Graubünden bekommt als Wirtschaftsstandort schlechte Noten

Eine Studie der Credit Suisse sieht Graubünden bei der Standortqualität auf Rang 23 von 26. Hauptgrund für das schlechte Abschneiden ist die abgeschiedene Lage.

Blick von einem Berg auf das Churer Rheintal hinab.

Bildlegende: Das Churer Rheintal ist für Unternehmen die attraktivste Region Graubündens. Keystone

Durch die anspruchsvolle Topographie seien die verschiedenen Regionen schwierig zu erreichen, so die Studie.

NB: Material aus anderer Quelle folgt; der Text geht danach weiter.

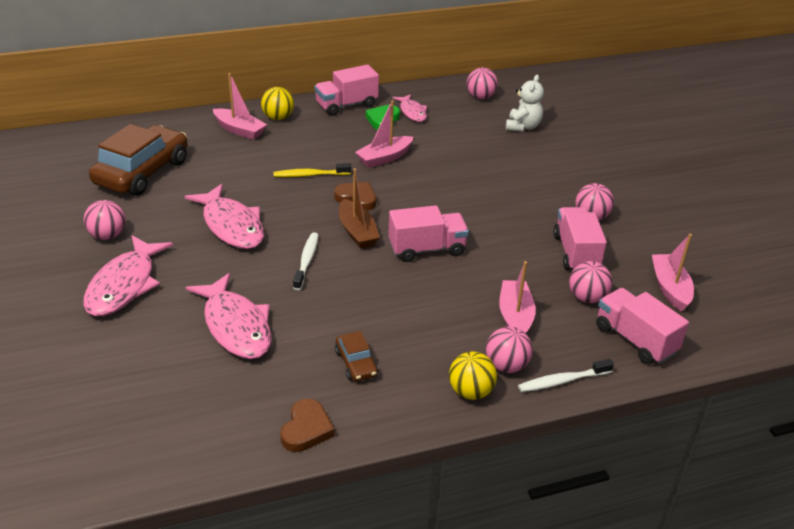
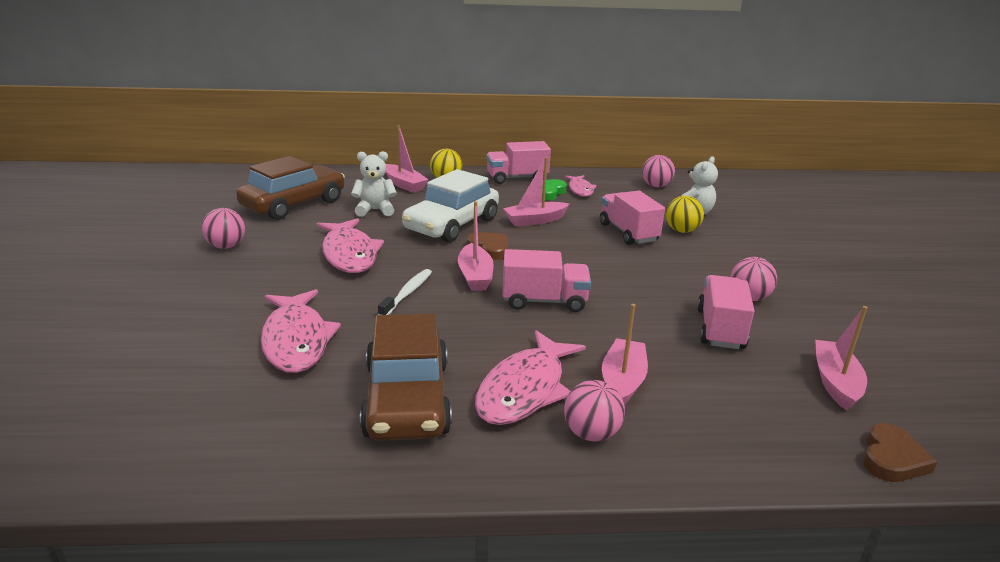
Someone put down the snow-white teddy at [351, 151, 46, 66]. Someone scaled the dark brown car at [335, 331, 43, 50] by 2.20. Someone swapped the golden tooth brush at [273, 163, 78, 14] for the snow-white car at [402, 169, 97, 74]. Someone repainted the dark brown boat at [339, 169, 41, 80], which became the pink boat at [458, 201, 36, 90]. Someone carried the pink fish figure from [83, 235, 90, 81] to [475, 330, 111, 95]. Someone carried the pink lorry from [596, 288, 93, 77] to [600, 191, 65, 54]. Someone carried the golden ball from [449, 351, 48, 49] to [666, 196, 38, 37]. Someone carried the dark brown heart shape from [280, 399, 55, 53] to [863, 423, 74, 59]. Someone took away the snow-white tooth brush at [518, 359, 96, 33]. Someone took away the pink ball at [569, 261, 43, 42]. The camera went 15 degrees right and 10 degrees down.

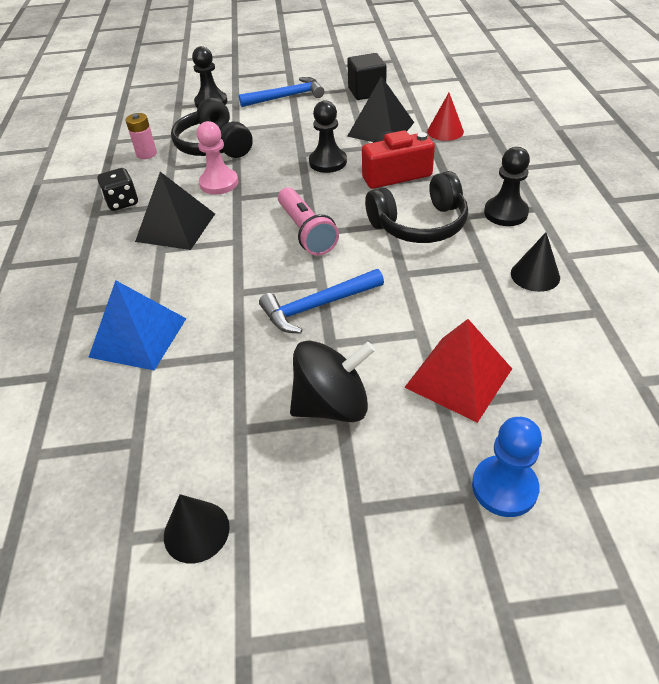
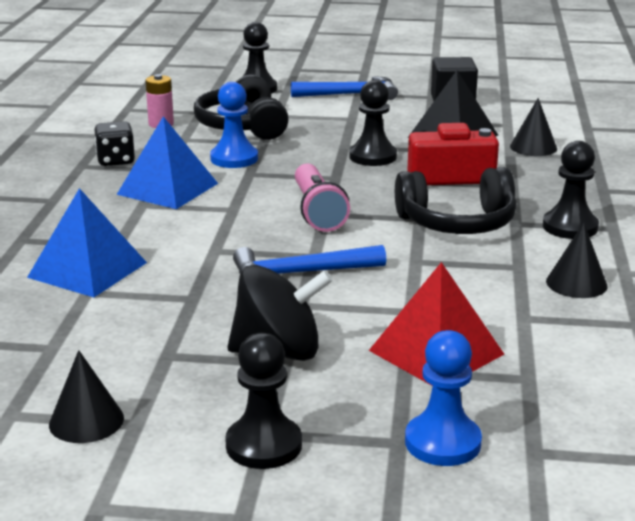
Someone repainted the black pyramid at [135, 172, 80, 78], which became the cobalt pyramid at [116, 116, 102, 93]. Someone repainted the pink chess pawn at [196, 121, 43, 74], which became the cobalt chess pawn at [210, 82, 48, 86]. Someone put down the black chess pawn at [225, 333, 77, 136]. Someone repainted the crimson cone shape at [427, 93, 37, 48], which became the black cone shape at [510, 98, 47, 58]. The camera went 10 degrees right and 20 degrees down.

Hinter Graubünden liegen nur noch die Kantone Neuenburg, Wallis und Jura.

Nicht alle Bündner Regionen seien jedoch gemäss der Untersuchung gleich unattraktiv, sagte Thomas Rühl von der Credit Suisse gegenüber dem «Regionaljournal Graubünden» von Radio SRF. So schneide das Churer Rheintal verglichen mit anderen Regionen in der Schweiz durchaus gut ab.

Beim Kanton Graubünden zeigt man sich nicht erfreut, sieht aber ebenfalls die Problematik der Peripherie. Verbesserungspotential ortet man beim Kanton insbesondere im Bereich von Bildungsangeboten, sowie im weiteren Ausbau von Strasse und Schiene.